私はブラインドテイスティングの勉強を行う際、ワイン会に参加をしていました。その他、自宅でもワインエキスパートの2次試験対策として行っていました。

まずは単一品種のワインのハーフボトルを10本ほど用意して、セラーや冷蔵庫などの保管場所に入れておくことからはじめました。

家族に頼み、1本取り出してタオルでしっかりと巻いてラベルを隠し、抜栓をお願いして出してもらうという方法でブラインドテイスティングを行っていました。

家に誰もいない時は、目を閉じた状態でワインの保管場所に行き、自ら1本を選び、ラベルを見ないようにタオルで巻いて、抜栓の際は銘柄が書いてあるかもしれないコルクは極力見ないようにする!という方法で行っていました。

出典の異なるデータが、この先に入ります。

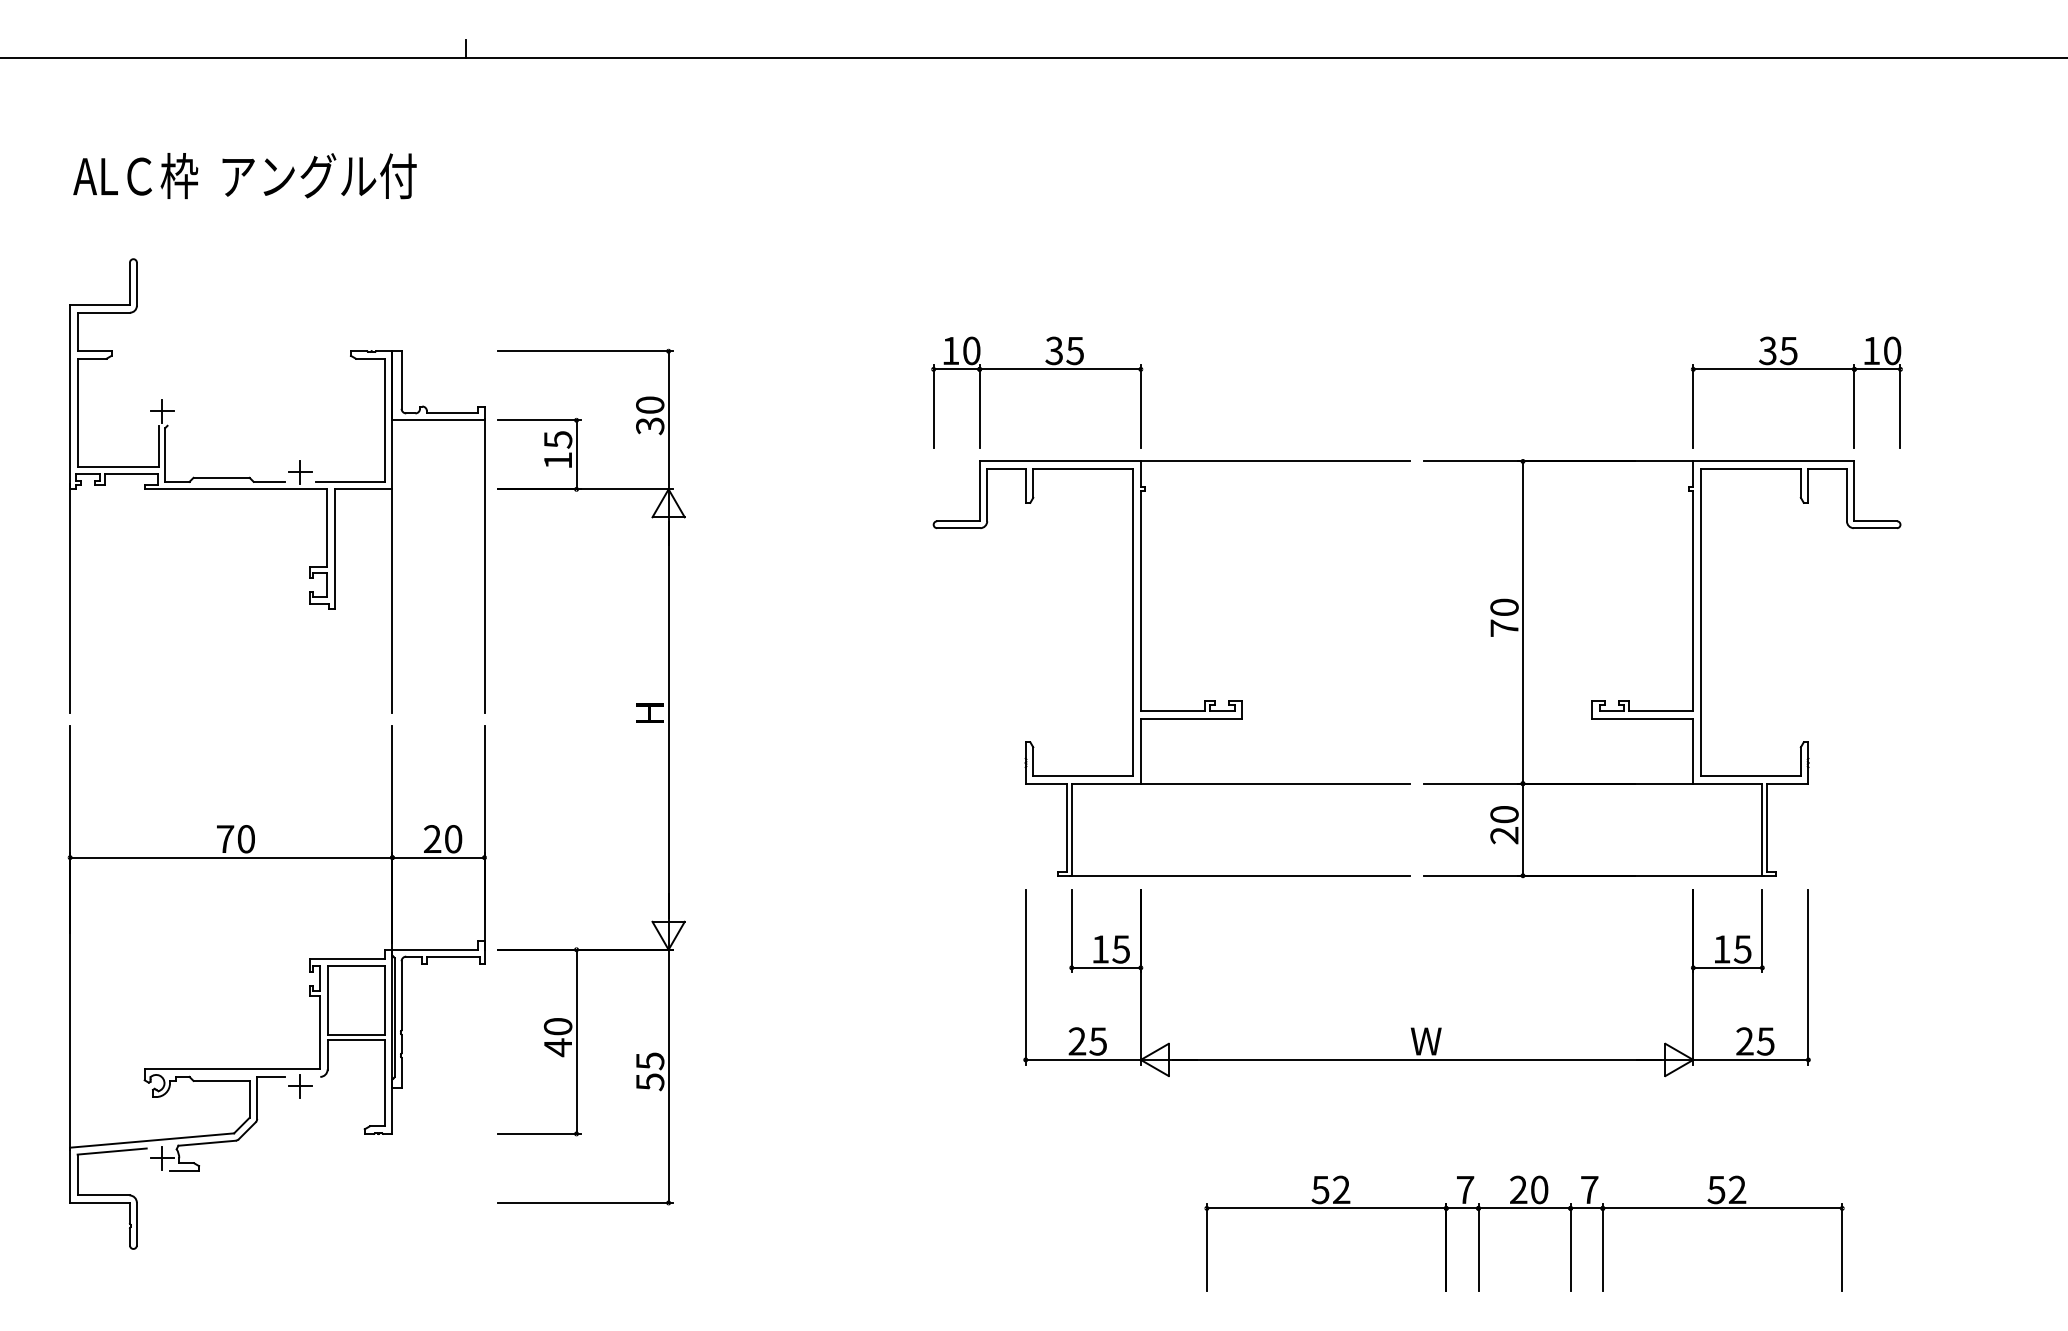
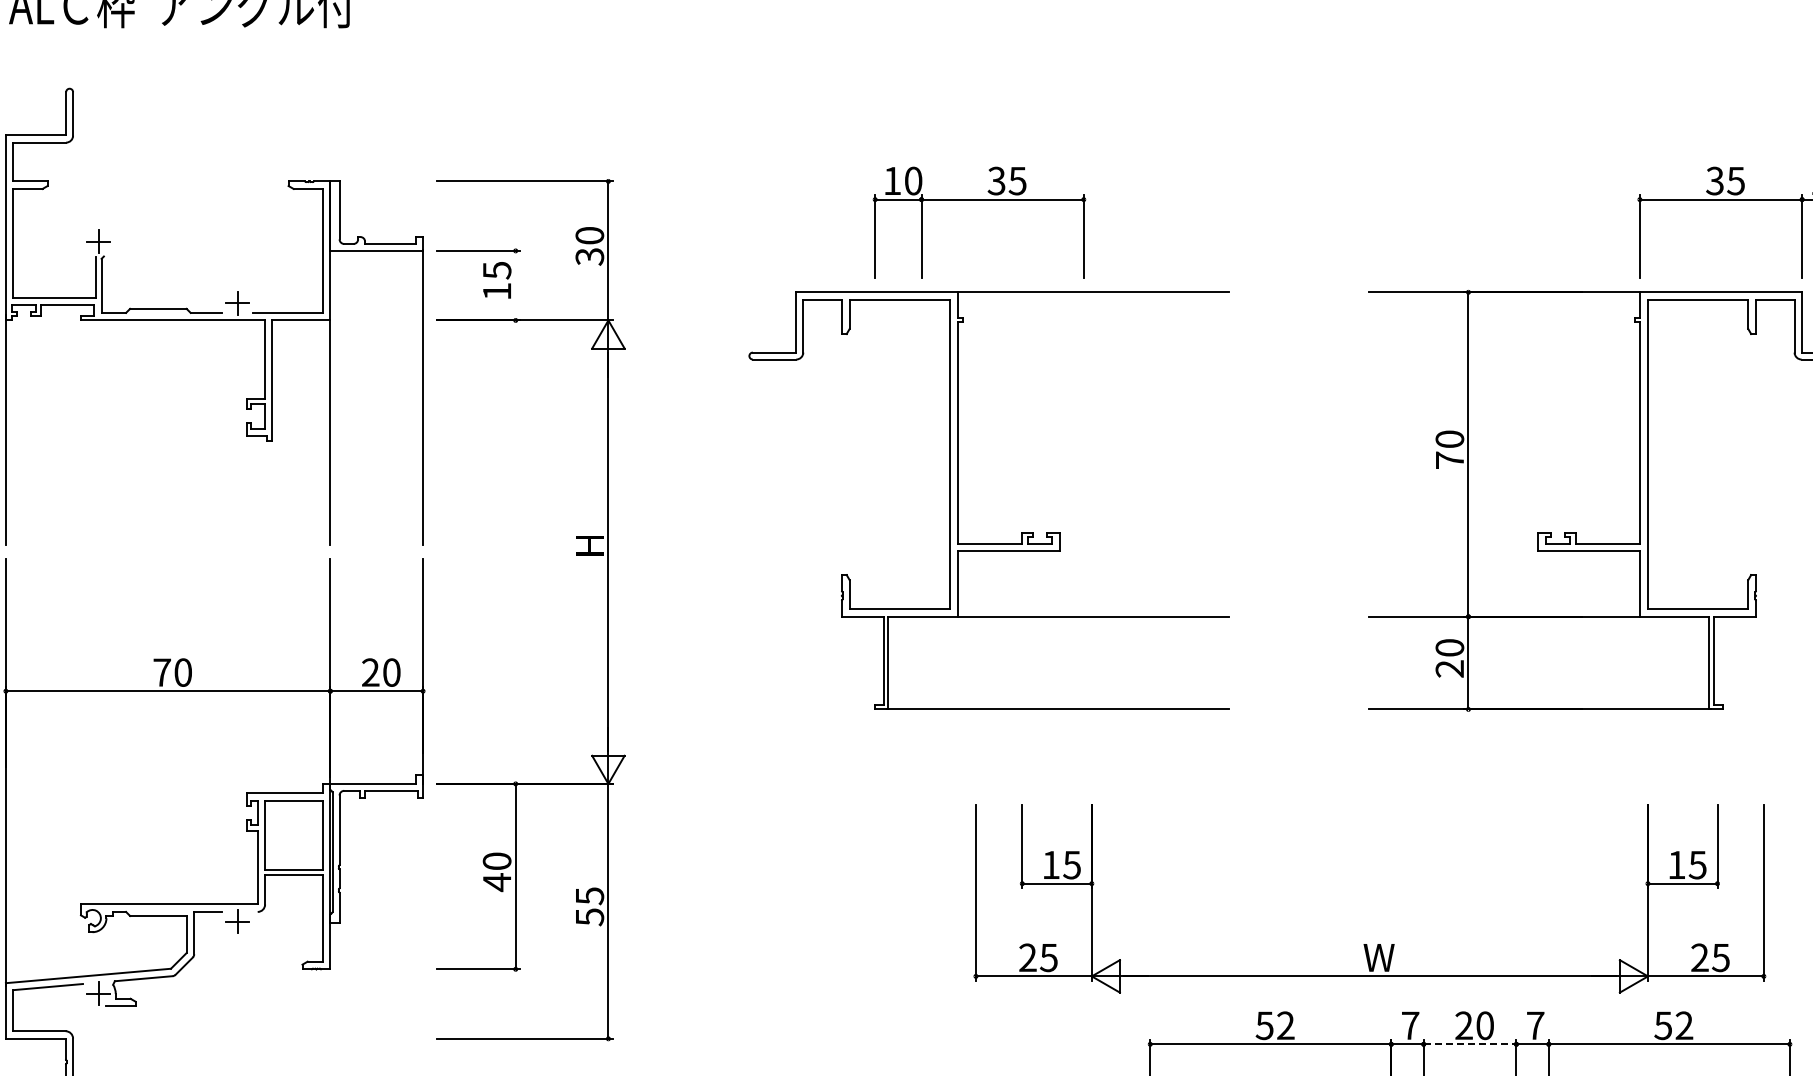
line: (576, 454) -> (515, 285), removed
part: (1141, 668) -> (958, 500), moved
part: (1413, 1027) -> (1366, 943), moved
line: (1525, 1208) -> (1471, 1044), solid -> dashed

傍から見たらなんて間抜けなんだろう……と思っていましたが、今思い返すと保管場所に入れる前にカバーなりタオルを巻いて、誰かにお願いしてどのワインをどこに入れたのか場所がわからないようにして入れてもらえばよかったかもしれません。笑

その他、テイスティングを行う際は、ワインの香りが円状に並び、香りの種類別に分類されている“アロマホイール”をいつも見ながら行っています。「あ~この香りなんだっけ」となかなか思い出せないことがあっても、さっとアロマホイールを確認することで香りを見つけることができるから非常に重宝しています。

出典:http://www.publicdomainpictures.net/view-image.php?image=5417&jazyk=JP

まとめ

色々なことを書きましたが、一番はワインの正体を探りながら楽しむことです。真面目すぎるほど実直に取り組むことも悪くはありませんが、お酒は古代から人を楽しませ歓楽の世界を垣間見させるアイテムでした。

ブラインドテイスティングを行い、ワインの正体を突き止められたときの喜びは、飲んで美味しいと感じたときの数倍かもしれません。まだブラインドテイスティングをしたことがないという人は、ぜひ1度チャレンジしてみてくださいね。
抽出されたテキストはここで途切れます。